We gave it a B-
Is a porn star with a heart of gold as much of a Hollywood concoction as a hooker with a heart of gold? It’s tempting to call the two equally bogus, except that the starlets of the skin world — a few of them, at any rate — really do come off as slumming middle-class ”nice” girls. Thanks largely to the market force of their websites, what they radiate, as much as sex, is control over themselves as commodities. In ”The Girl Next Door”, Matthew (Emile Hirsch), a diligent overachiever about to go off to college, meets the sweet, blond, rockin’-bodied Danielle (Elisha Cuthbert), who moves into his neighborhood to house-sit for her aunt. The picture is a virtual remake of ”Risky Business,” only with little of the style or mood of the earlier film. Hirsch, an appealing actor with thick eyebrows that suggest a furtive inner life, hasn’t been given the chance to match Tom Cruise’s smashing dual projection of joy and shame.
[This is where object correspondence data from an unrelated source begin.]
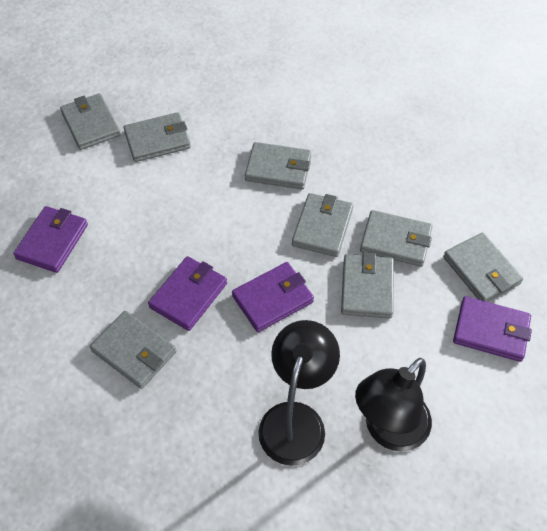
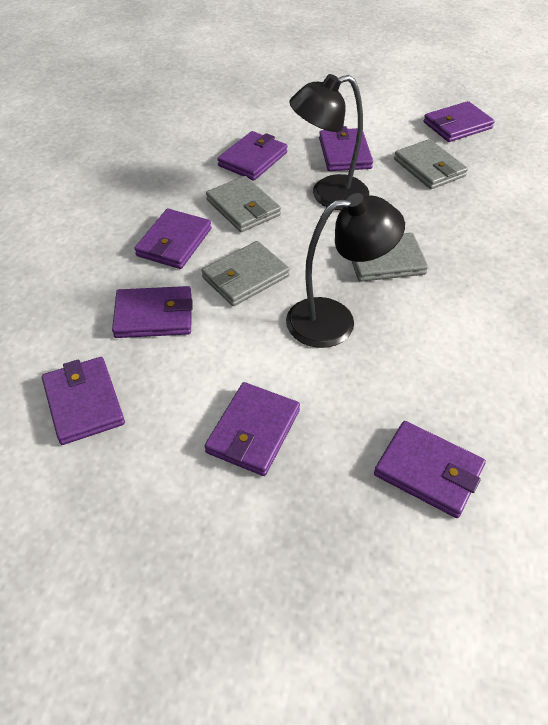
grey wallet: 8 -> 4
purple wallet: 4 -> 8

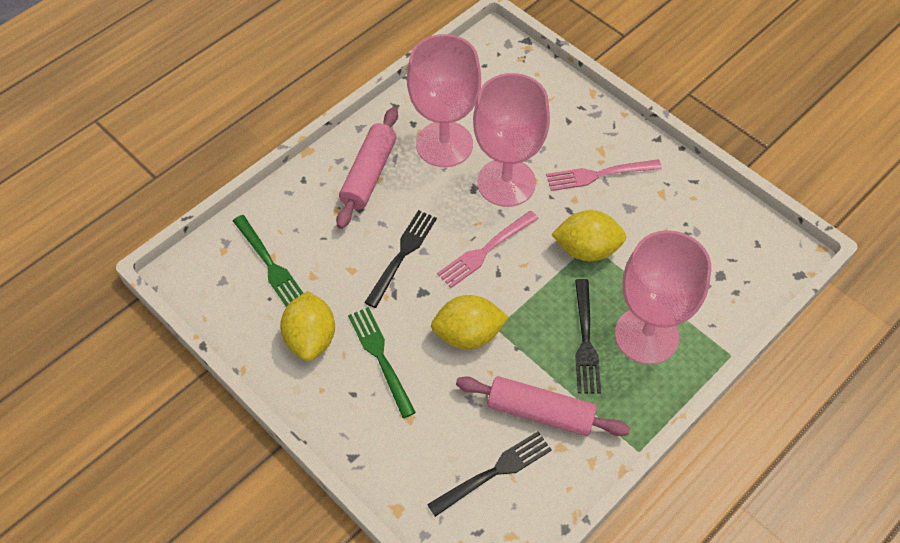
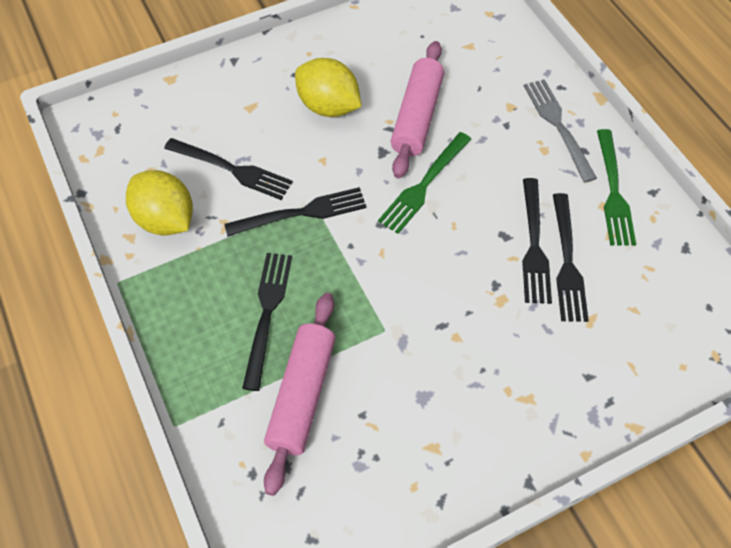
black fork: 3 -> 5
grey fork: 0 -> 1
pink fork: 2 -> 0
pink goblet: 3 -> 0
yellow lemon: 3 -> 2

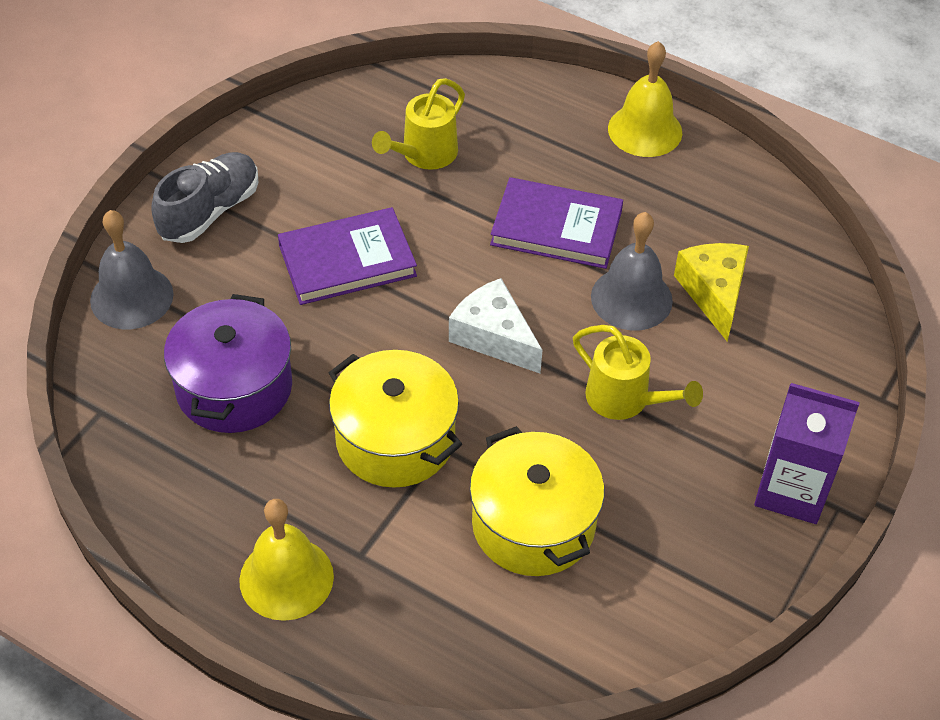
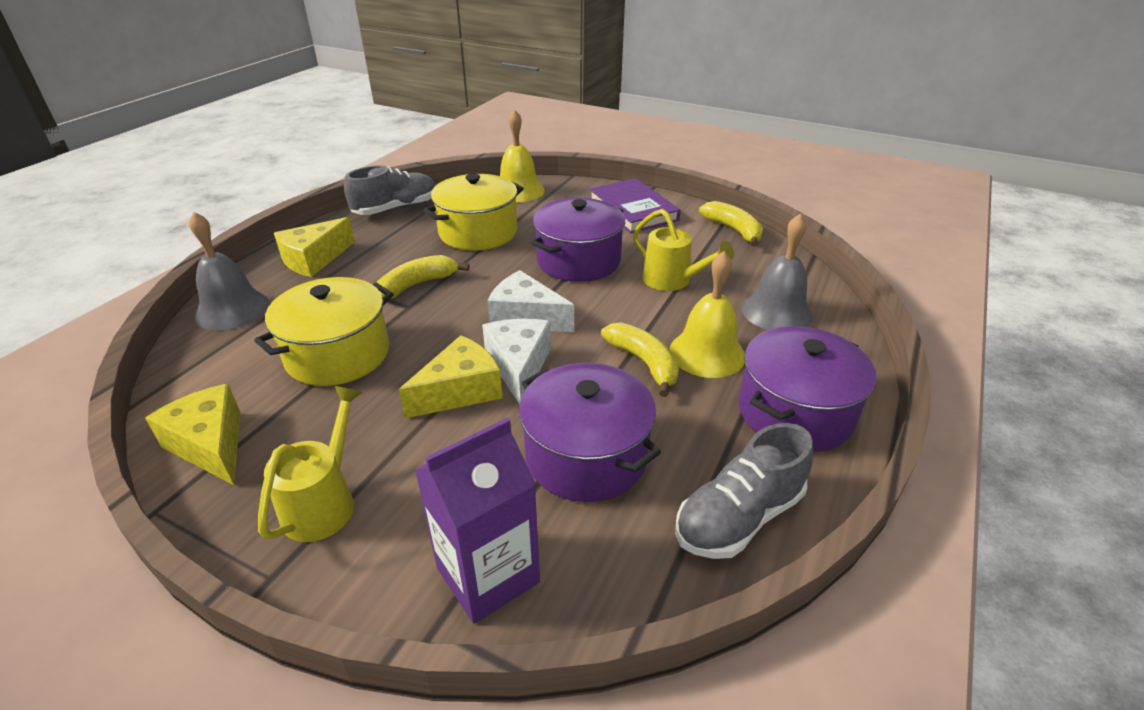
grey shoe: 1 -> 2
purple book: 2 -> 1
purple pot: 1 -> 3
white cheese: 1 -> 2
yellow banana: 0 -> 3
yellow cheese: 1 -> 3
For half an hour or so, I hated the pandering flatness of what I was seeing, like the obligatory Peeping Tom scene, in which Matthew, staring out his window to the strains of percolating synth-pop, watches Danielle undress, and we’re prodded to think there’s something deeply soulful about his fixation on her tawny curves.
Yet ”The Girl Next Door” won me over — sort of. ”Risky Business” had a great opening act and then descended into contrivances. This genial cardboard knockoff is contrived from the start but gets better as it goes along. Matthew has to rescue Danielle from a sleazy producer played by Timothy Olyphant, who walks an amusing line between goofy and threatening as he flashes a grin of stupendous creepiness. Elisha Cuthbert, from ”24,” is a standard laddie-mag fantasy babe (I could hardly remember, scene to scene, what she actually looked like), but that makes her right for the role of a girl who wandered into porn and wants out of it, since no guy desires her for her real self. Hirsch and his geek friends, of course, have to take on the dirty-video world by entering it. These days, that’s not such a leap.